Personal information
- Born: 5 March 1983 (age 43) Helsinki, Finland
- Listed height: 1.85 m (6 ft 1 in)
- Coaching career: 2007–present

Career history

Playing
- 2002–2003: Torpan Pojat

Coaching
- 2007–2016: Tapiolan Honka (assistant)
- 2016–2019: Crailsheim Merlins (assistant)
- 2019–2023: Helsinki Seagulls (assistant)
- 2023–2025: Helsinki Seagulls
- 2025–present: Rytas Vilnius (assistant)

Career highlights
- As head coach Finnish Korisliiga champion: (2025); As assistant coach: FIBA Champions League champion (2026);

= Vesa Vertio =

Finnish basketball coach (born 1983)

Vesa Vertio (born 5 March 1983) is a Finnish professional basketball coach, currently working as assistant coach of Rytas Vilnius in Lithuanian Basketball League (LKL).

==Career==
After a short playing career, Vertio started coaching the youth teams of Espoon Honka and later Tapiolan Honka. Since 2007, he worked also as the first team's assistant coach.

Between 2016 and 2019, Vertio worked as assistant coach of Crailsheim Merlins in German ProA and the Basketball Bundesliga in a coaching staff of Tuomas Iisalo, whom he had met earlier in Honka.

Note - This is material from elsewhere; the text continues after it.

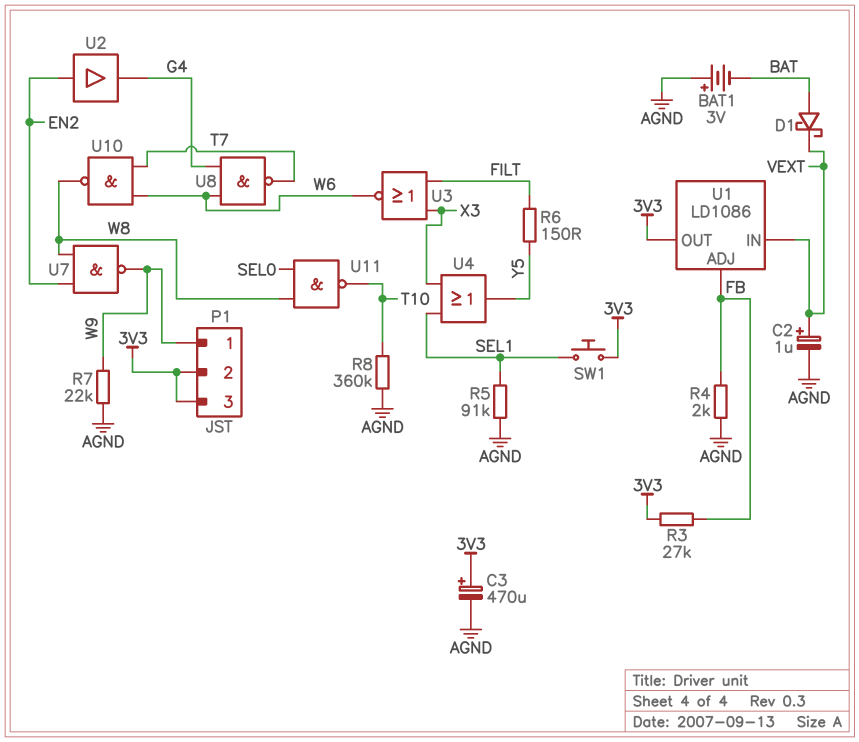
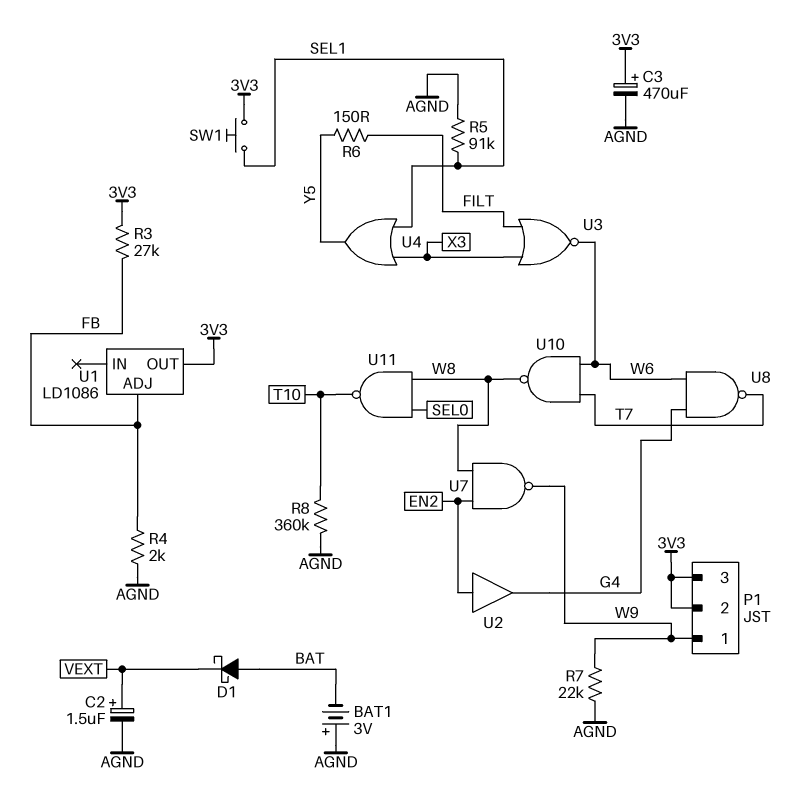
C2: 1uF (plus VEXT, minus AGND) -> 1.5uF (plus VEXT, minus AGND)
U1 pin IN: VEXT -> none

In 2019, he returned to Finland and joined Korisliiga team Helsinki Seagulls, and was named the team's head coach in 2023. At the end of his first season as head coach, they finished 2nd in the league, and one year later Vertio guided Seagulls to win the club's second Finnish championship title.

In July 2025, Vertio moved to Lithuania and started as lead assistant coach of LKL club Rytas Vilnius.

==Personal life==
His brothers Timo and Panu Vertio are former basketball players.